Diawali dengan slide ajakan merenungi kehidupan anak-anak kita di masa yang akan datang, apakah akan lebih mudah kita sebagai orang tua atau guru menghadapi anak dan remaja dimasa depan atau malah sebaliknya akan lebih sulit. Ternyata jawaban peserta sebagian besar menyatakan agak lebih sulit karena berbagai faktor.
Dari pendapat para peserta tersebut, narasumber melanjutkan dengan memberikan gambaran pada slide selanjutnya tentang kemerosotan moral dan mengaitkan dengan pendapat para hadirin yang meyatakan agak sulit menghadapi anak dan remaja di masa depan. Ternyata pendapat para hadirin tersebut memang ada benarnya. Pasalnya pada hasil survey yang dilakukan Komnas Perlindungan Anak & LSM Yayasan Kita dan Buah Hati  (Dalam kurun waktu Januari 2008 – Februari 2010) hasilnya adalah Kemerosotan Moral (Dekadensi) menggejala di seluruh  lapisan masyarakat
     67 % anak SD di Indonesia pernah mengakses pornografi
     62, 7 % siswi SMP sudah tidak perawan
     21,2 % remaja SMP/SMA mengaku pernah aborsi.

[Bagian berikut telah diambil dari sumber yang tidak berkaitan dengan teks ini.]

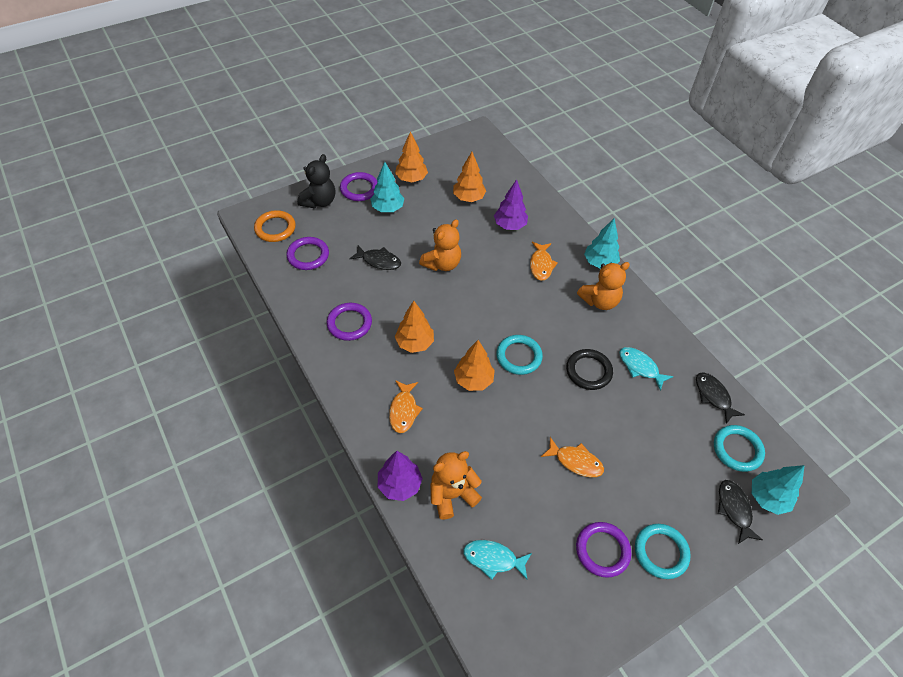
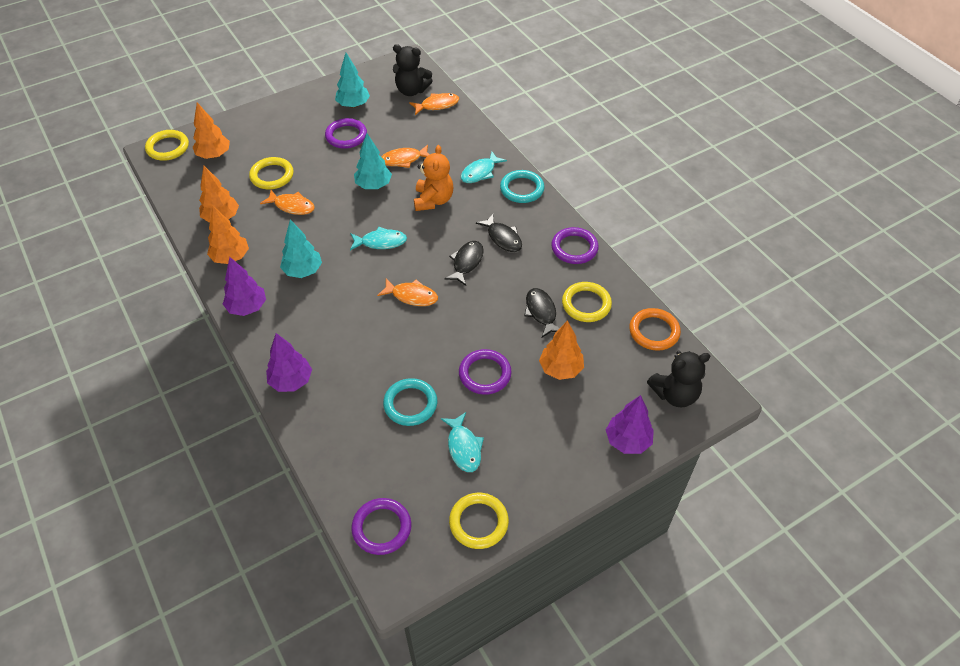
black ring: 1 -> 0
black teddy bear: 1 -> 2
orange fish: 3 -> 4
orange teddy bear: 3 -> 1
purple tree: 2 -> 3
turquoise fish: 2 -> 3
turquoise ring: 3 -> 2
yellow ring: 0 -> 4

Dari hasil survey tersebut, banyak peserta yang merasa terkejut akan fakta yang dihadapi para remaja di Indonesia saat itu. Kita bisa membayangkan hal itu terjadi antara tahun 2008 s.d 2010. Bagaimana dengan saat ini yang sudah tahun 2020. Hal ini juga membuat kita sebagai orang tua atau guru menjadi was-was karena kita sebagai guru dan sebagai orang tua berada dalam lingkup dan langsung berhadapan dengan para remaja dan anak-anak tersebut.

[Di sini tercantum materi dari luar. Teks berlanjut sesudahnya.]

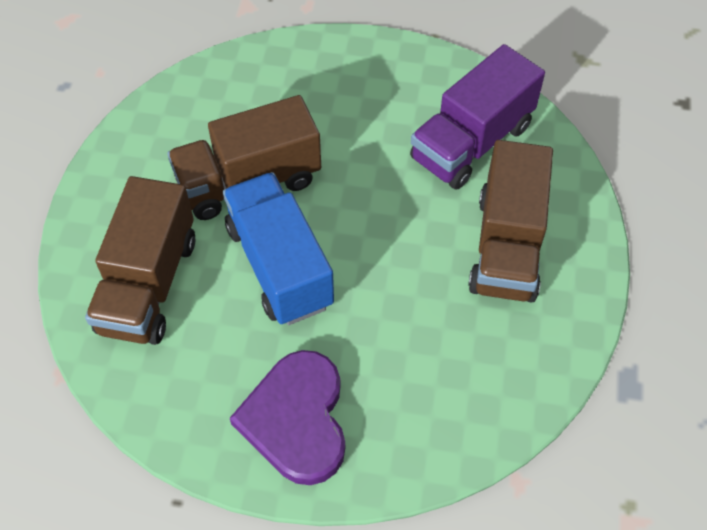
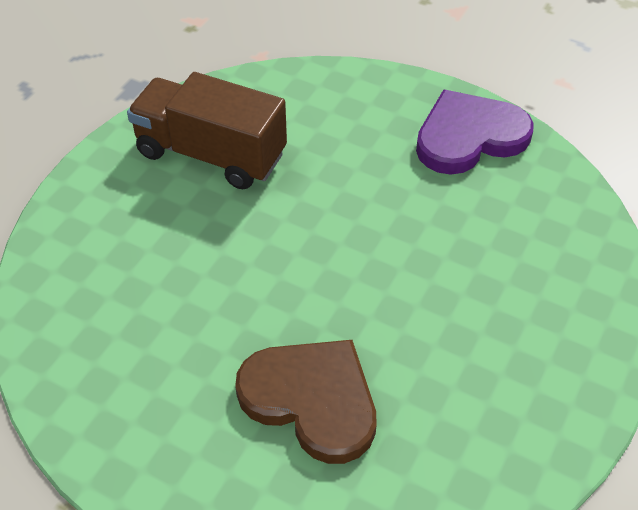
blue truck: 1 -> 0
brown heart: 0 -> 1
brown truck: 3 -> 1
purple truck: 1 -> 0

Hal lain yang juga tak kalah menjadi perhatian para peserta adalah komposisi yang dikemukakan oleh Unicef (2009) bahwa komposisi pendidikan bagi anak yang sangat berpengaruh terhadap perkembangan kognitif, afektif dan psikomotor anak adalah 20% dari Pendidikan Sekolah, 20% dari Pendidikan Lingkungan dan 60% dari Pendidikan Keluarga. Dari komposisi di atas, peran keluarga yang 60% jika tidak terpenuhi, maka peran keluarga akan diambil alih oleh lingkungannya, bukan sekolahnya.
https://images.app.goo.gl/4kwikudMFBppKizZ6

Kenapa disampaikan bahwa peran keluarga akan diambil alih oleh lingkungan terlebih dahulu baru oleh sekolah, karena alasannya adalah anak lebih banyak berinteraksi dengan lingkungannya daripada dengan sekolahnya. Meskipun dari segi waktu dimungkinkan anak lebih banyak di sekolah, akan tetapi dalam segi efektifitas, pergaulan di lingkungan bisa lebih berpengaruh daripada di sekolah. Memang hal ini hanya pendapat pribadi dari penulis karena beberapa pertimbangan sederhana yaitu anak yang tidak tercukupi kebutuhannya oleh keluarga, maka ia akan mencari peran pengganti keluarga itu di masyarakat/lingkungan karena di lingkungan cenderung mereka memiliki kebebasan, berbeda dengan di sekolah yang terkait erat dengan berbagai aturan.
Dari gambaran di atas, narasumber kembali melanjutkan presentasi slide demi slide dan terhenti pada slide dimana ada ungkapan Lingkungan yang pertama di kenal anak adalah KELUARGA, Guru pertama anak adalah  KELUARGA (ibu), Masa EMAS (Golden Age) anak bersama KELUARGA, QS: At Tahrim: 6 “Qu  Anfusakum wa ahlikum nara”, ”Al-Ummu madrasatun idza  a’dadtaha ‘adadta sya’ban  tayyibul ‘araq” artinya  “seorang ibu adalah sekolah.  Jika engkau persiapkan dia  dengan baik maka sungguh  engkau telah mempersiapkan  sebuah generasi yang unggul”.  (ibu disini bermakna keluarga)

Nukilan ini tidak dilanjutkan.